Ma cosa vuol dire «essere responsabili»?
«Questo è il senso del corso “Medicina Sacerdozio”. Nessuno è sacerdote se non è medico, nessuno è medico se non è sacerdote. Ci siamo posti come programma lo studio di che cosa è l’uomo per arrivare a rispondere alla domanda: chi è l’uomo? La svolta è prendere in cura l’uomo come quella sintesi di corpo, intelletto e spirito che fa di lui in ogni caso, anche il più miserabile, l’immagine di Dio. Ma per questo bisogna che le culture dialoghino, la cultura è la sola superpotenza: non a caso il San Raffaele comprende un polo umanistico e uno scientifico».
Cosa manca oggi?
«Lo studio, un’educazione al senso della sofferenza e della morte.
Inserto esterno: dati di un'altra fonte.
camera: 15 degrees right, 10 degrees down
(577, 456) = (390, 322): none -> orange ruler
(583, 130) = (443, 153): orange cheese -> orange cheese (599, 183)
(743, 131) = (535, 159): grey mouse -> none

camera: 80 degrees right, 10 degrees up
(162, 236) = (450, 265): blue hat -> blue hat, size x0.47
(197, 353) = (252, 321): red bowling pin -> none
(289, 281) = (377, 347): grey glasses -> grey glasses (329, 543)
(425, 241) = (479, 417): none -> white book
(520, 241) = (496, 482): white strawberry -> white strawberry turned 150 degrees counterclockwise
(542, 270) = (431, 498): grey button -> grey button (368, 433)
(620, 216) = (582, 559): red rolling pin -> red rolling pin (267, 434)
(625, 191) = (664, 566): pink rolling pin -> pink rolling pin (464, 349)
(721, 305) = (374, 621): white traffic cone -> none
Parliamone in maniera laica: morire con dignità è una dimostrazione di come si è vissuti. Ma tutto questo è frutto di una educazione. Una resa alla propria morte può essere anche un abbandonarsi alla volontà e all’amore di Dio. Io spero che il mio morire sia così: un abbraccio fisico con Dio. Penso a una signora anziana, distinta, che soffriva da tempo nel proprio letto e continuava a ripetere: “Oh Signore fammi morire..”. Poi mi guardò e disse: “Dì al Signore che mi prenda, io non riesco a morire”».
E cosa accadde?
«Una persona che era accanto a me si avvicinò, le diede una carezza, e la signora morì. Si è spenta così, in quell’istante: aspettava un atto d’amore».